But last week city leaders took steps that could make Sandusky known as a leader of democracy, too: They declared Election Day a paid holiday – by swapping out Columbus Day.
“A lot’s happened in the last three years that had us thinking a lot about voter access and democracy, and so we thought it was a really natural switch,” Sandusky City Manager Eric Wobser tells NPR. The move was first reported by the Sandusky Register.
The switch was born through ongoing negotiations between the city and its local unions representing public workers:
In a national political climate where so much is fiercely contentious, was the holiday swap really as easy as that?

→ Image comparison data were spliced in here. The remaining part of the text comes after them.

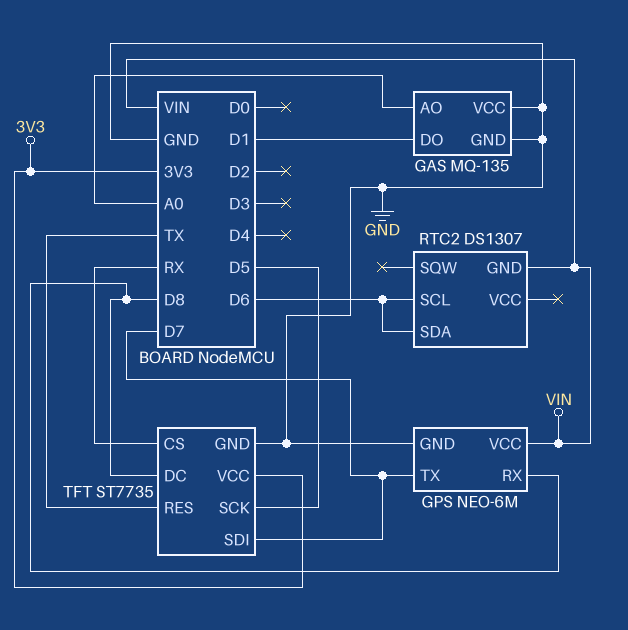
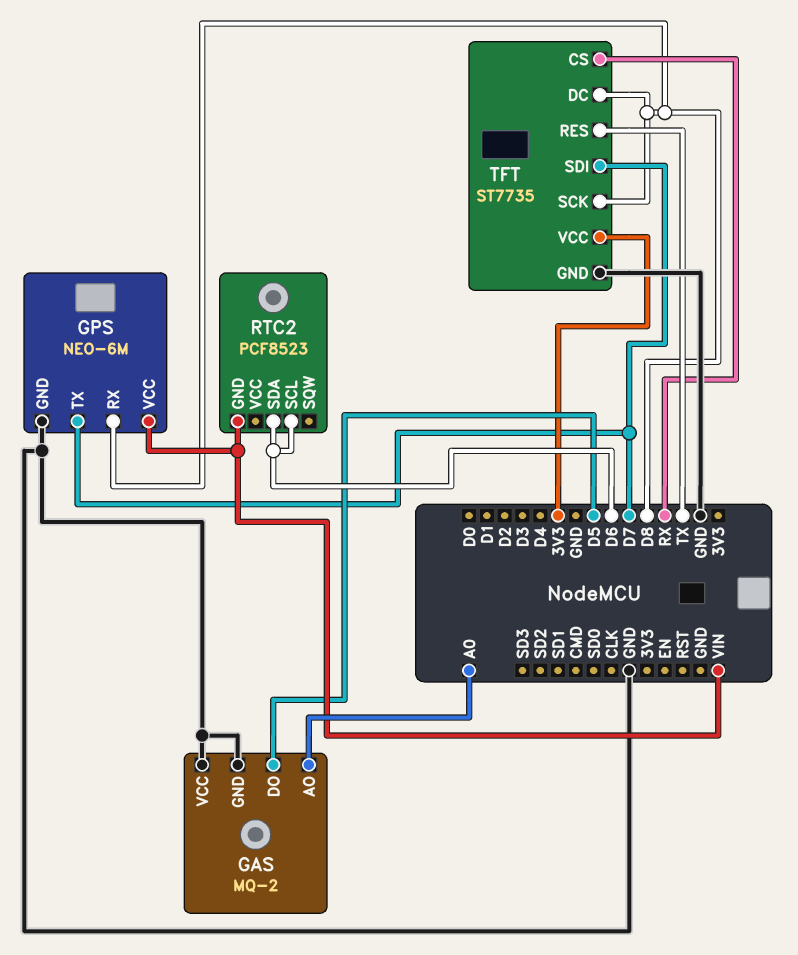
GAS: MQ-135 -> MQ-2
GAS pin DO: D1 -> D5
RTC2: DS1307 -> PCF8523
TFT pin SCK: D5 -> D8

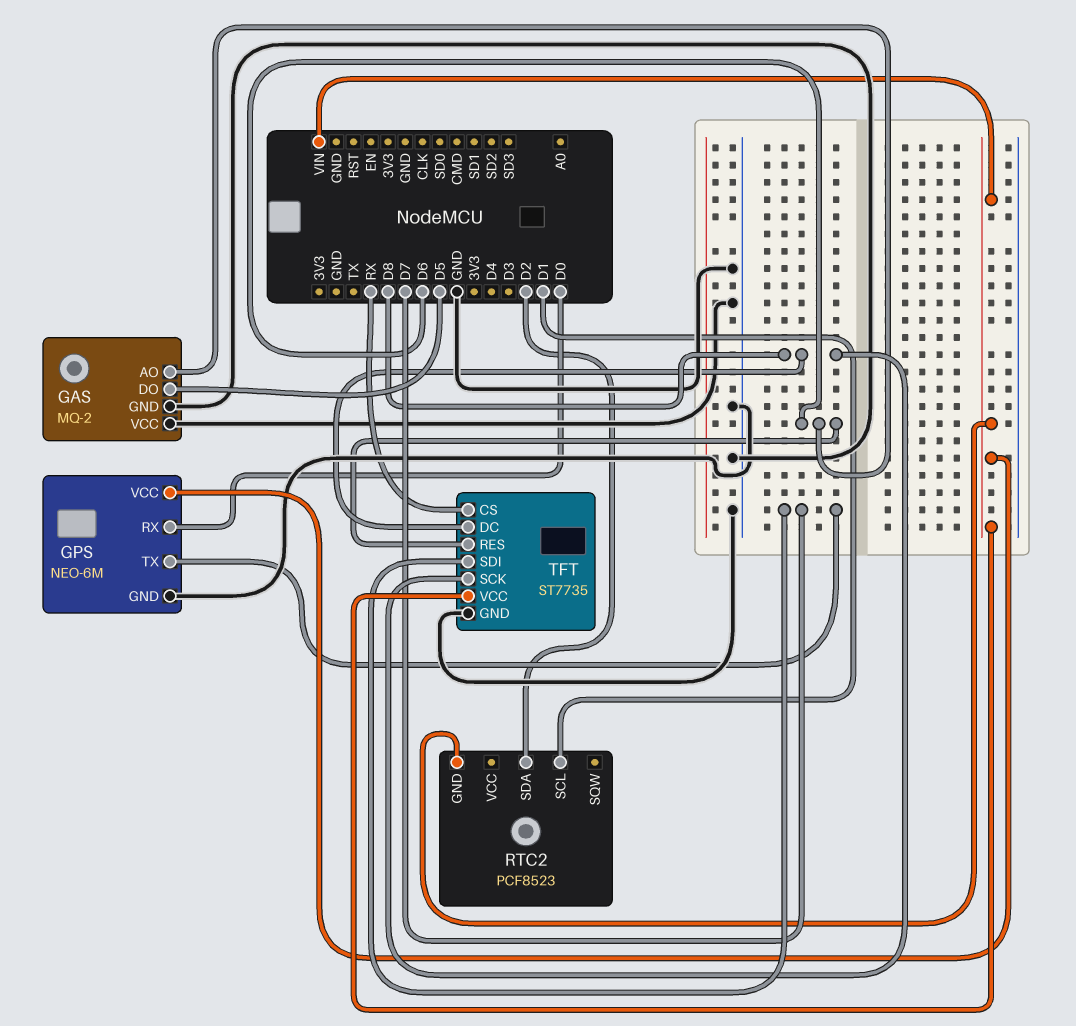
GAS pin AO: A0 -> D6
GPS pin RX: D8 -> D0
RTC2 pin SCL: D6 -> D1
RTC2 pin SDA: D6 -> D2
TFT pin RES: TX -> D6
TFT pin VCC: 3V3 -> VIN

Wobser says it was, and it wasn’t.
In 2014 negotiations with the unions that represent police, firefighters, and municipal workers, the city suggested dropping Columbus Day, but giving up a paid holiday was a non-starter, Wobser says. So when negotiations for 2019-2021 started up last year, the city had a new proposal: replacing Columbus Day with Election Day.
The unions agreed.
“Participation in the government at all levels is essential for everyone,” says Ed Dayringer, president of Local 1519 of American Federation of State, County and Municipal Employees, which represents 97 of the city’s employees. He’s also an engineering technician with the city. “As a city, we want to ensure to give our people the opportunity to get out and vote,” he tells NPR.

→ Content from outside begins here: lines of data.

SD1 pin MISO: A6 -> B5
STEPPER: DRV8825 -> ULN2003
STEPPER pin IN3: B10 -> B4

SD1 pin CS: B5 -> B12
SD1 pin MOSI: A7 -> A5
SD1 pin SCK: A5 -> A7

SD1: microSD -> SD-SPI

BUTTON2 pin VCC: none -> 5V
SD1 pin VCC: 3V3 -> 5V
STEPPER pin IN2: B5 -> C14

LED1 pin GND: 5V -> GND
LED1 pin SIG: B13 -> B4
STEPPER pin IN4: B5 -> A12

The biggest sticking point in the negotiations was that most people would rather have a three-day weekend than a Tuesday off. But after talking through the larger civic purpose behind the change, all parties agreed to it.
After that, it was just a matter of changing the legislation that governs observed holidays. “We did that with an emergency vote that took place and was passed unanimously on first reading at our last meeting,” Wobser says. “And ultimately we have gotten very little pushback about it.”
Police and firefighters will still work scheduled shifts and receive holiday pay for the hours they work, as they do on other official holidays.
“Our city’s growing and evolving with the times,” Dayringer says. “I think we have a lot of forward thinking here at the city, and that’s probably what sparked a lot of the change.”
The city also acknowledged that national conversations about Columbus’ legacy also played a part:
Sandusky, with a population of about 26,000, is 69 percent white, 23 percent black, and 7 percent Hispanic or Latino. American Indians comprise only 0.4 percent of the city’s population, according to the Census Bureau.
There have been ongoing national conversations about the issues with honoring Christopher Columbus, a name that many have come to associate with the oppression of indigenous peoples. Indeed, a number of cities have renamed the second Monday in October as Indigenous Peoples’ Day. But Wobser isn’t aware of any other U.S. cities that have moved to stop observing Columbus Day and replace it with an Election Day holiday.
“One of the things that we really pride ourselves strongly on Sandusky, is we’re probably the only urban city in a few county area in this part of the state,” says Wobser. “And we want to be mindful of and prideful about our diversity in the city, and really kind of celebrate the diversity in the city. So we look at a variety of ways in which we can become more welcoming, and ultimately focus on that.”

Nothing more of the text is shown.